Another major cause is the use of NSAIDs (see above). The gastric mucosa protects itself from gastric acid with a layer of mucus, the secretion of which is stimulated by certain prostaglandins. NSAIDs block the function of cyclooxygenase 1 (cox-1), which is essential for the production of these prostaglandins. Newer NSAIDs (celecoxib, rofecoxib) only inhibitcox-2, which is less essential in the gastric mucosa, and roughly halve the risk of NSAID-related gastric ulceration.
Tobacco smoking, blood group, spices and other factors that were suspected to cause ulcers until late in the 20th century, are actually of relatively minor importance in the development of peptic ulcers.[1]
Glucocorticoids lead to atrophy of all epithelial tissues. Their role in ulcerogenesis is relatively small.

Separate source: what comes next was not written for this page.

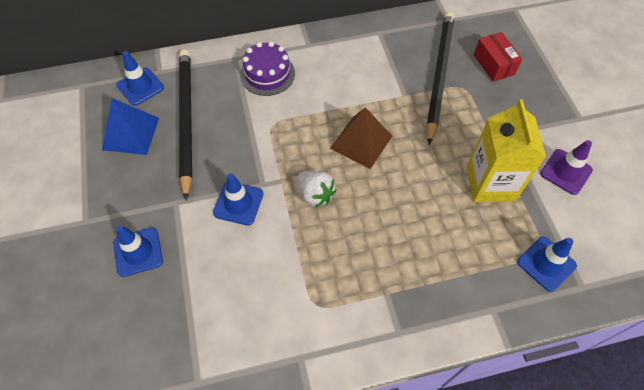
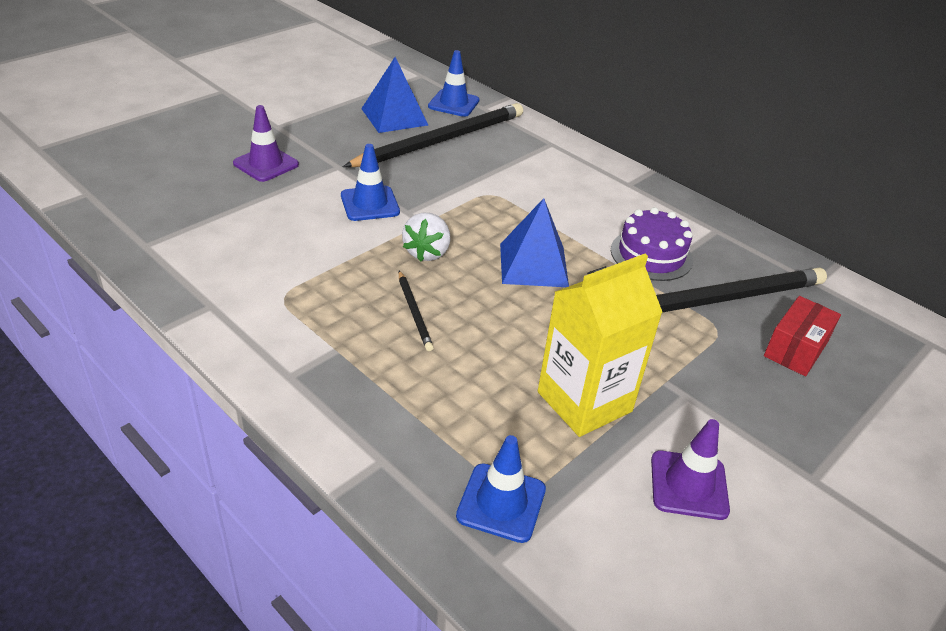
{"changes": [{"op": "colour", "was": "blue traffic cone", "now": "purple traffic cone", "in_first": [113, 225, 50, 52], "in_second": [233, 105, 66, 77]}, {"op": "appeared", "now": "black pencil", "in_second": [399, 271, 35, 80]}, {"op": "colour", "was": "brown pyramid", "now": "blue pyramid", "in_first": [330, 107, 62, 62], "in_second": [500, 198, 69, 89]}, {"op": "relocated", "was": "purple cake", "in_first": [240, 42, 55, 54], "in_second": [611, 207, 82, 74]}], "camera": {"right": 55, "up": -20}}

There is debate as to whether Stress in the psychological sense can influence the development of peptic ulcers (see Stress and ulcers above). Burns and head trauma, however, can lead to "stress ulcers", and it is reported in many patients who are on mechanical ventilation.
Smoking leads to atherosclerosis and vascular spasms, causing vascular insufficiency and promoting the development of ulcers through ischemia.
Overuse of laxatives is also known to cause peptic ulcers.
A family history is often present in duodenal ulcers, especially when blood group O is also present. Inheritance appears to be unimportant in gastric ulcers.
Gastrinomas (Zollinger-Ellison syndrome), rare gastrin-secreting tumors, cause multiple and difficult to heal ulcers.
Gross Pathology
Gastric ulcers are most often localized on the lesser curvature of the stomach. The ulcer is a round to oval parietal defect ("hole"), 2 to 4 cm diameter, with a smooth base and perpendicular borders. These borders are not elevated or irregular as in the ulcerative form of gastric cancer. Surrounding mucosa may present radial folds, as a consequence of the parietal scarring.
Microscopic Pathology
A gastric peptic ulcer is a mucosal defect which penetrates the muscularis mucosae and muscularis propria, produced by acid-pepsin aggression. Ulcer margins are perpendicular and present chronic gastritis. During the active phase, the base of the ulcer shows 4 zones: inflammatory exudate, fibrinoid necrosis, granulation tissue and fibrous tissue. The fibrous base of the ulcer may contain vessels with thickened wall or with thrombosis.[2]
References
- ↑ For nearly 100 years, scientists and doctors thought that ulcers were caused by stress, spicy food, and alcohol. Treatment involved bed rest and a bland diet. Later, researchers added stomach acid to the list of causes and began treating ulcers with antacids.National Digestive Diseases Information Clearinghouse
- ↑ "ATLAS OF PATHOLOGY". Retrieved 2007-08-26.